The humanities, way out there
Outreach program asks Santa Ana students to reach for the stars
I would hear the stars laughing because they’re making funny faces.
— Jose Manuel Castaneda
A star sees the planets, and it sees humans, too.
— Victor Hugo Calleja
A star can hear a band coming into town.
— Keiry Cruz
A star smells other stars that are close to it.
— Edgar Allen Guevara
These lines are from poems written by third-graders at Heninger Elementary School in Santa Ana. After visiting the Griffith Observatory in Los Angeles, the students in Margaret Abend’s class had an opportunity to refract their scientific explorations into poetic expression in a special workshop sponsored by UCI’s Humanities Out There (HOT) program.
Workshop leader Belle Boggs, a graduate student in UCI’s highly acclaimed M.F.A. program in fiction, asked the third-graders to imagine what stars can see, hear, feel, touch and see. The images they created and the context in which they created them project the dream of a cosmos animated by shared experience, by the possibility of contact not only between stars and human beings, but among disciplines, institutions and communities.
These young poets, along with 1,000 others in Santa Ana, are part of HOT’s growing galaxy of student-authors, public scholars, once-and-future teachers, and other academic astronauts surfing the Milky Way of lifetime learning. In HOT workshops, Santa Ana students get to travel to Greece with Hercules, rewrite the Bill of Rights, design their own country and compose abolitionist pamphlets. In the process, they read the same kinds of literary and historical documents that engage undergraduate and graduate students at UCI every day.

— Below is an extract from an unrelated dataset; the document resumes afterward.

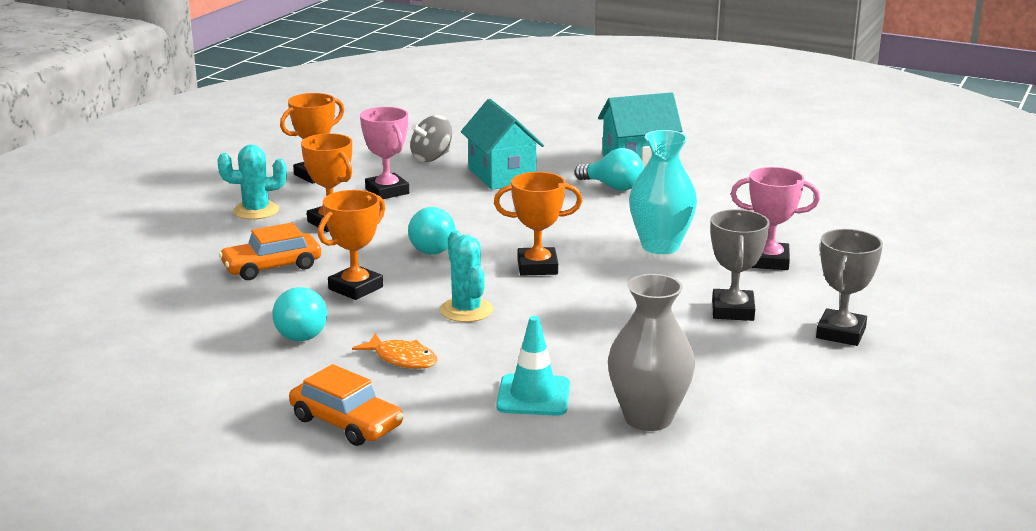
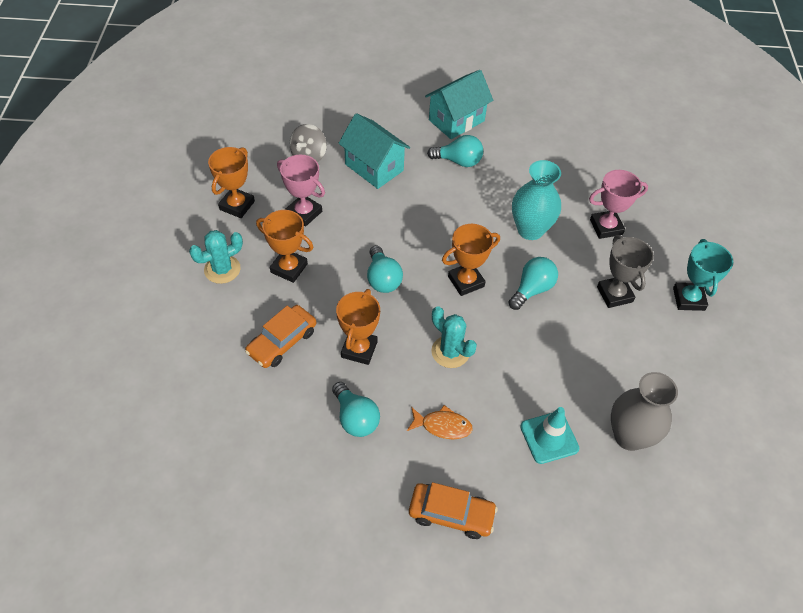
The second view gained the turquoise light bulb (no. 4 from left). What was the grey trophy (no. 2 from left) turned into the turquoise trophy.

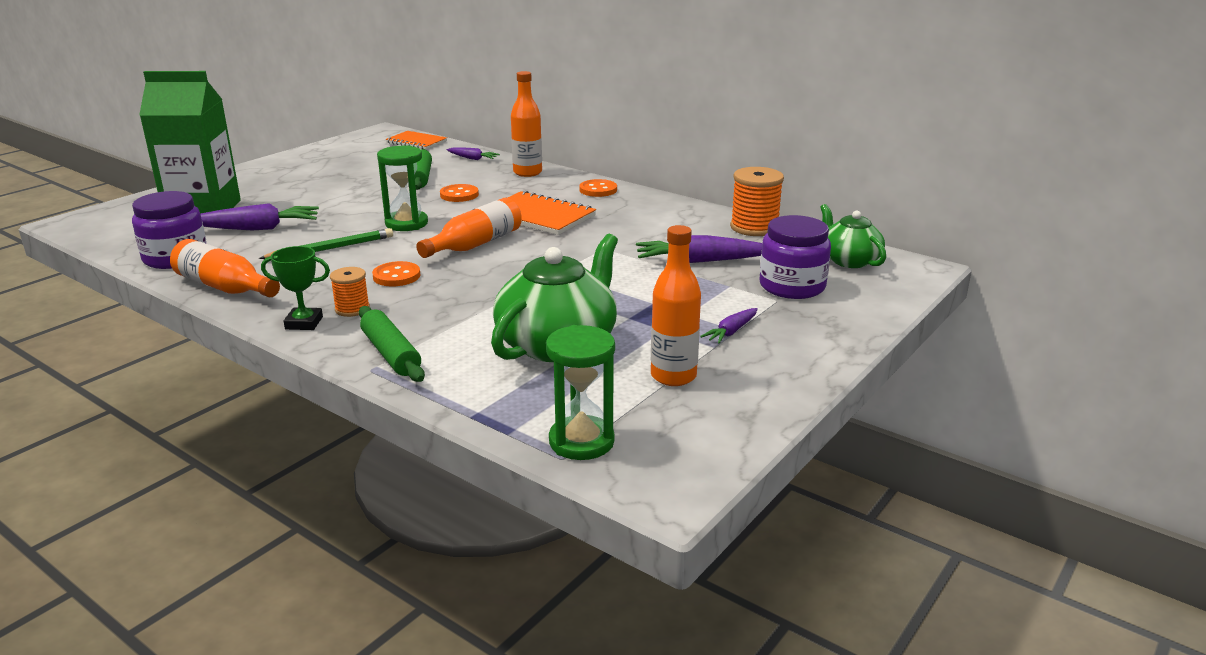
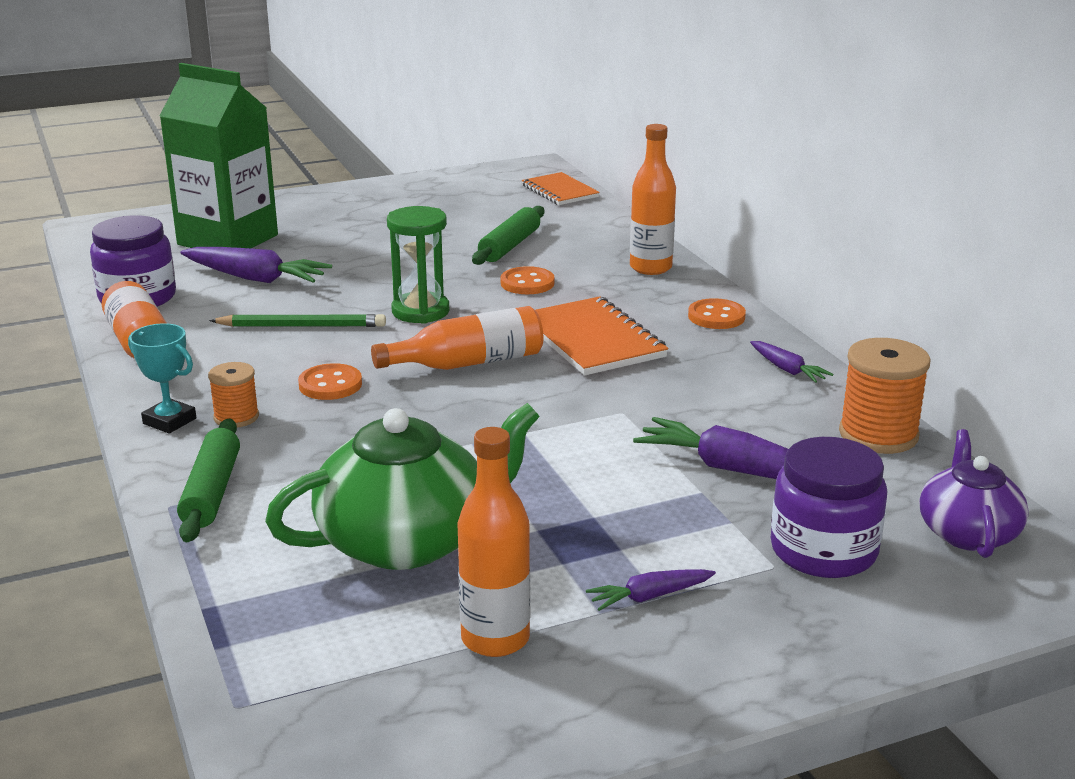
What was the green trophy turned into the turquoise trophy. The purple carrot (no. 2 from left in the first image) ended up elsewhere. What was the green teapot (no. 2 from left) turned into the purple teapot. The second view lost the green hourglass (no. 2 from left).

Founded in 1997, the program now runs about 100 workshops each year in 35 Santa Ana classrooms. Nearly 150 undergraduates participate as tutors each quarter, embracing the chance to translate their academic knowledge into community action, and 10 graduate students work half-time for the program, designing curricula, collaborating with teachers, training undergraduates and helping to assess the program’s impact.
HOT is creating innovative and academically challenging field and mentoring experiences for tomorrow’s teachers through programs and pathways for UCI undergraduates interested in education. Undergraduate Paul Sevilla comments, “Being a HOT tutor has shown me how important teachers are in the lives of young people, and has given me the chance to view a classroom through the eyes of a teacher.”
The program received a Golden Bell Award from the California School Boards Association for its work at Heninger Elementary School. It was the only program in the state to earn an award in the category of English language acquisition, clearly one of the major challenges facing California schools.
In honor of the program’s growing impact and recognition, State Assemblyman Lou Correa of Santa Ana hosted an event at Heninger Elementary School in November. The event was attended by several deans and vice chancellors from UCI and by the superintendent of the Santa Ana Unified School District, as well as by parents, teachers and students from UCI and Santa Ana.
HOT received a three-year grant from UC-LINKS, a statewide network of afterschool programs that use computers with kids in urban settings. In fall 2001, HOT launched its interactive journal, HumaniFest Online. Santa Ana students submit their work via computer and then receive feedback from an editor at UCI. The journal introduces students to all aspects of the publishing process, from drafting and submission, to revision and publication.
HumaniFest Online gives new meaning and reality to both halves of the phrase “computer literacy.” The site has already received more than 400 submissions, including the star poems featured in this article. (To read more poems, visithttp://web2.hnet.uci.edu/hot/journal.) In spring 2002, HOT plans to open the Web site to other programs in the UC-LINKS network, beginning with an afterschool program sponsored by Whittier College.
HOT also initiated new partnerships with the St. Joseph Ballet and the Bowers Museum of Cultural Art in Santa Ana. At St. Joseph’s, M.F.A. student Lorene Delaney-Ullman helped a group of young dancers write personal essays in preparation for their college applications. At the Bowers, alumni Michael Jayme and Elaine Kelly have been working with students in grades three through nine on creative writing exercises keyed to traveling exhibitions at the museum. These new partnerships extend HOT’s presence beyond the public school classroom by forging relationships with community arts organizations.
All of these developments have unfolded, of course, against the backdrop of conflict and recession. It should come as no surprise that the events of September 2001 show up in students’ writing. In response to the star exercise, Donald Dominguez wrote the following lines:
A star does not feel a sharp pencil.
A star does not hear cars honking.
A star does not see the World Trade Center.
HOT workshops are part of UCI’s larger mission to provide contexts for students and teachers, universities and schools, to build – and rebuild – stronger academic and civic communities in the face of the losses and gains, the connections and divisions that constellate our current cosmos.